The first quarter concluded on Monday with stocks (as measured by the S&P 500) registering a 1.8 percent gain for the first three months of the year. The modest rise so far this year is right in line with my forecast, as the Federal Reserve has created a state of affairs which is just what the market needs to maintain its lofty level.
In fact, I expect U.S. stocks to move even higher in the coming weeks because of one very important number that the Fed is crafting most of its current policies around. Read on and I’ll reveal what that one number is.
Recall that it’s the Fed’s easy money policies that are the key to maintaining current market conditions, because without the central bank’s continued intervention, the current status quo, where savers are unfairly punished while speculators are rewarded, would almost certainly fail. That’s also why it’s imperative for investors to keep a watchful eye on the Fed, so you can keep your portfolio out of harm’s way should the Fed’s policies change.
Since the onset of the financial crisis, the Federal Reserve has repeatedly maintained the stance that it will keep interest rates low until unemployment falls to around 6.5 percent and inflation — as measured by PCE, or Personal Consumption Expenditures — starts to track around the 2 percent level. Now that the unemployment rate is coming within the desired range, Fed officials are beginning to focus more on inflation than on unemployment.
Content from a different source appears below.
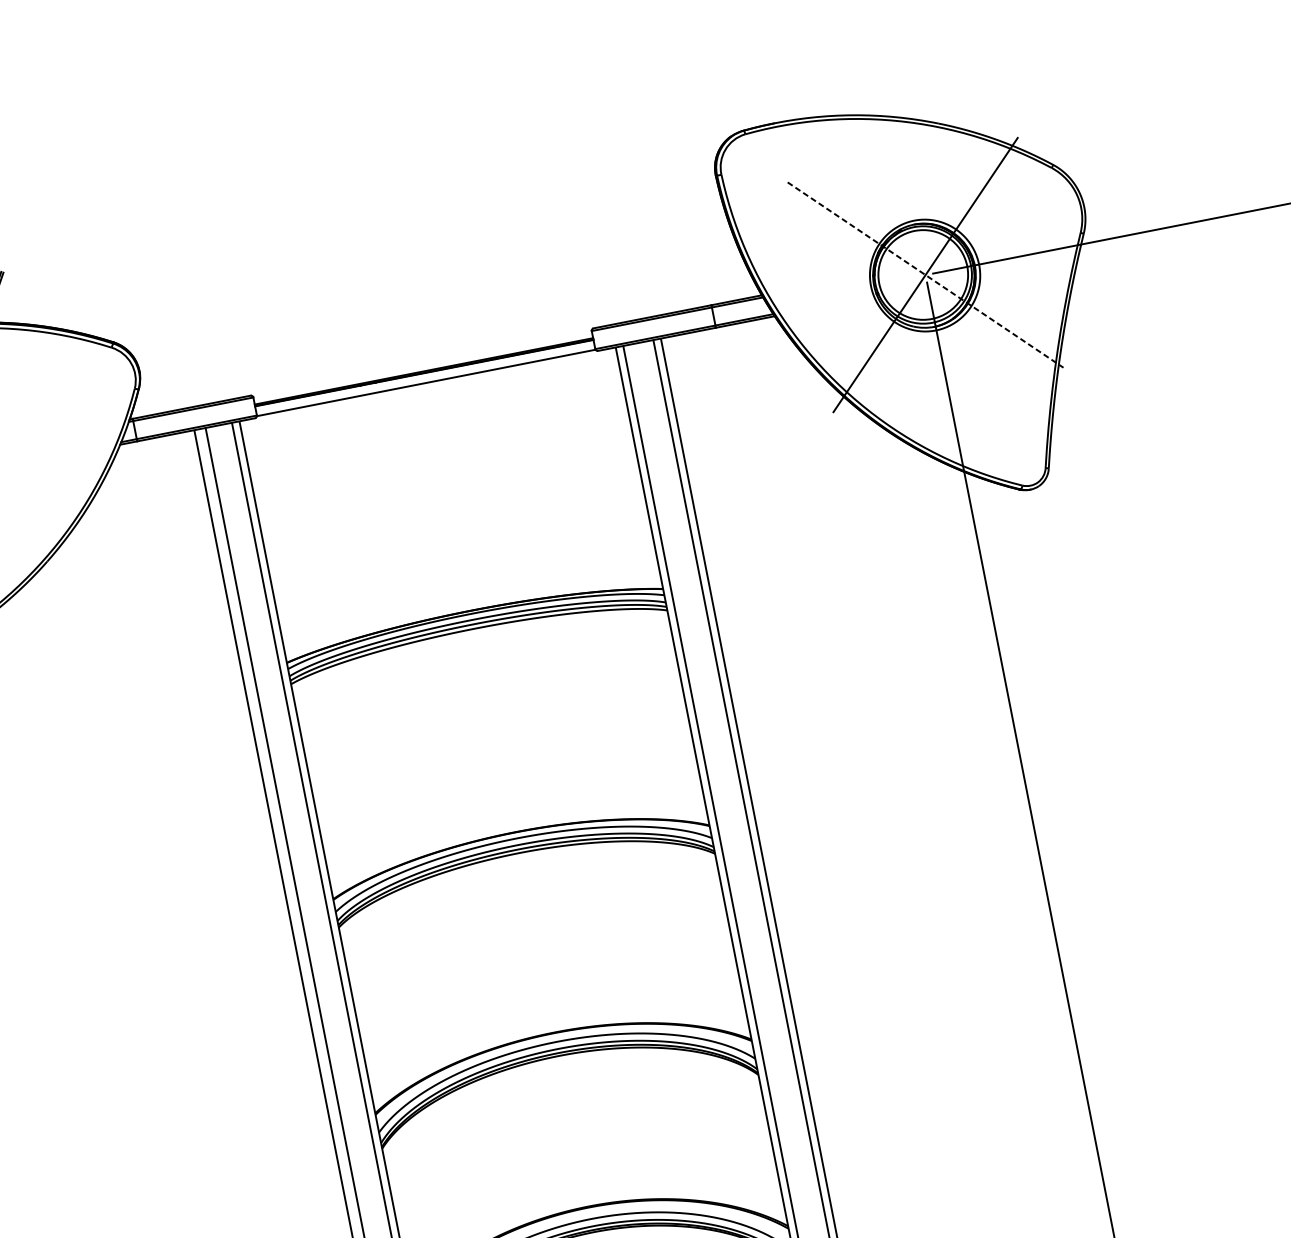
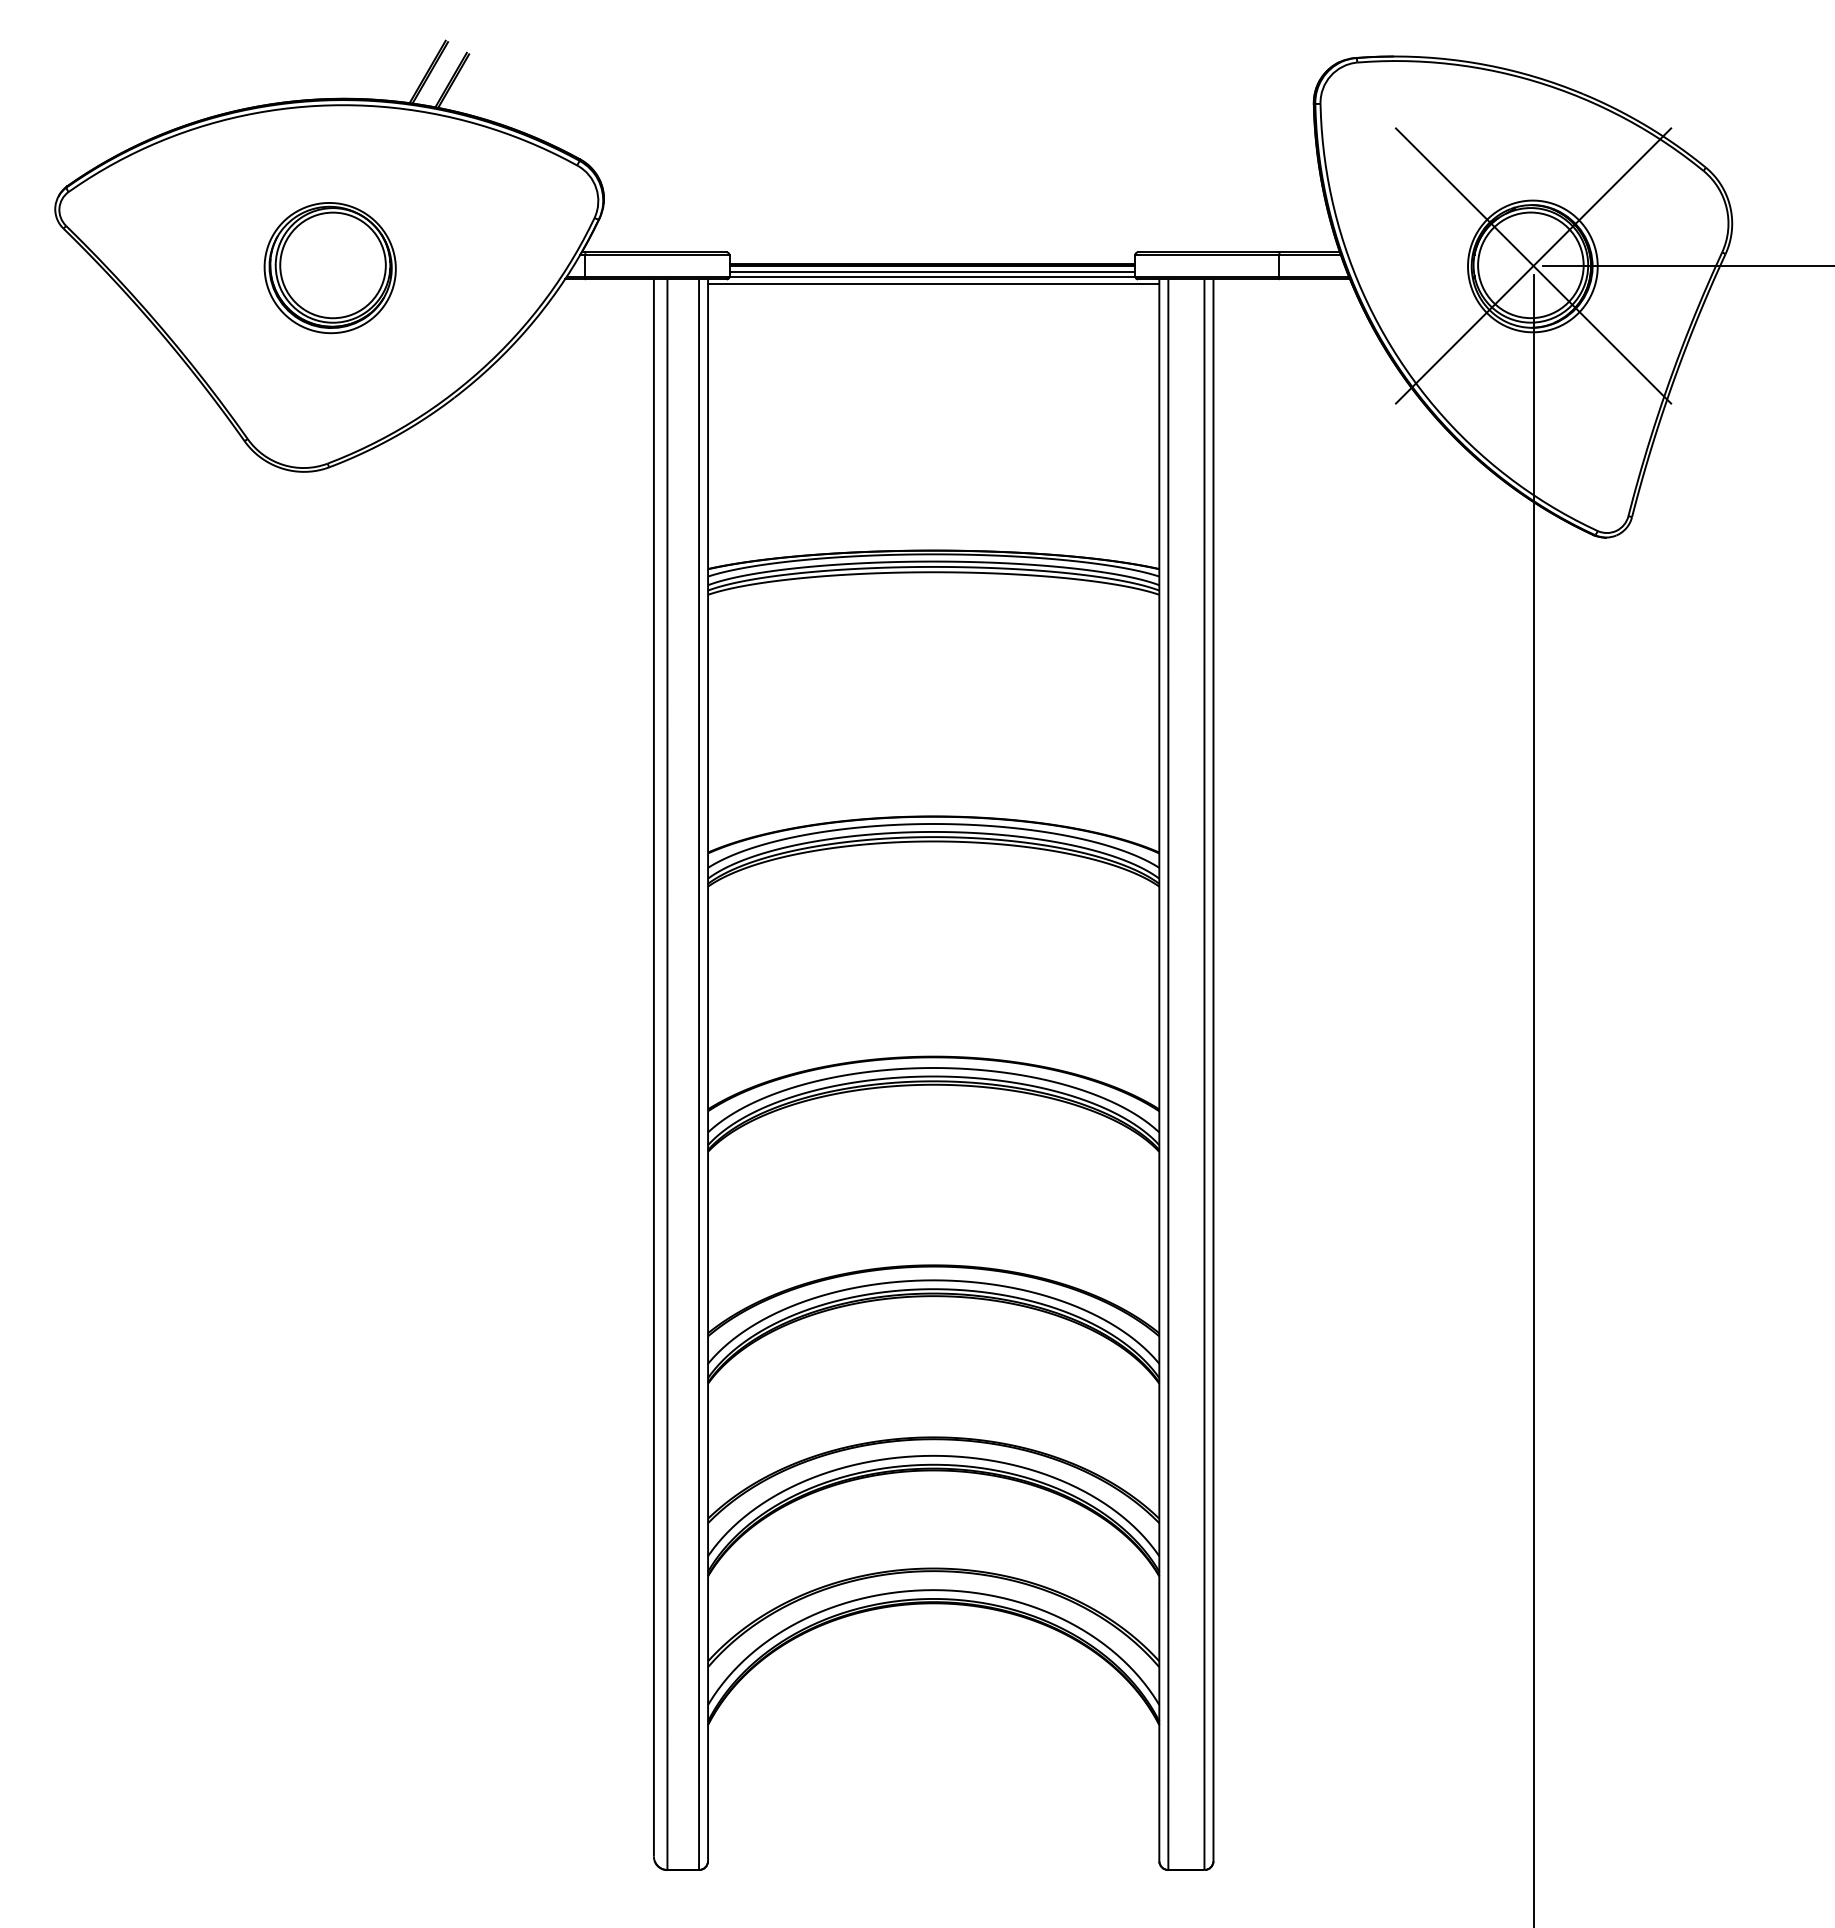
line: (925, 274) -> (1533, 265), dashed -> solid
line: (425, 378) -> (932, 272), added
line: (428, 387) -> (933, 283), added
That makes PCE the one number that every informed investor should be tracking.
How do we know that PCE is the number the Fed is using to measure inflation?
|At her first press conference as head of the Fed, Janet Yellen told investors what number to watch.|
Because they told us.
A careful review of the central bank’s meeting minutes show “a willingness to keep rates low as long as inflation (as measured by PCE, or Personal Consumption Expenditures) remains below its 2 percent target.”
What’s more, Janet Yellen, in her first press conference since assuming the position of head of the Federal Reserve, said the following a couple of weeks ago:
“Inflation has remained low as the economy has picked up strength, with both the headline and core personal consumption expenditures, or PCE, price indexes rising only about 1 percent last year, well below the FOMC’s 2 percent objective for inflation over the longer run.”
This means PCE is now the single most important number to consider for stock investors. That’s because as long as inflation remains low, the Fed is going to extend its experimental easy money policies.
What’s the PCE level now? On Friday, the Fed announced that current PCE core inflation stands at only 1.1 percent, which is well below the 2 percent target. Indeed, as the chart below shows, inflation is near its lowest level since record-keeping began in 1960, which is why Yellen’s Fed can be patient in reducing its highly accommodative stance on monetary policy.
What all of this means is that we are likely to remain in the sweet spot for stock investors of tepid economic growth and low inflation that I described in a recent Money and Markets column.
As I’ve previously pointed out, this period of stable economic disequilibrium can’t and won’t go on forever. But with this past Friday’s announcement of PCE core inflation coming in at such a low level, there’s little pressure for the Fed to raise rates. In the short run, that’s a really good sign for stock investors.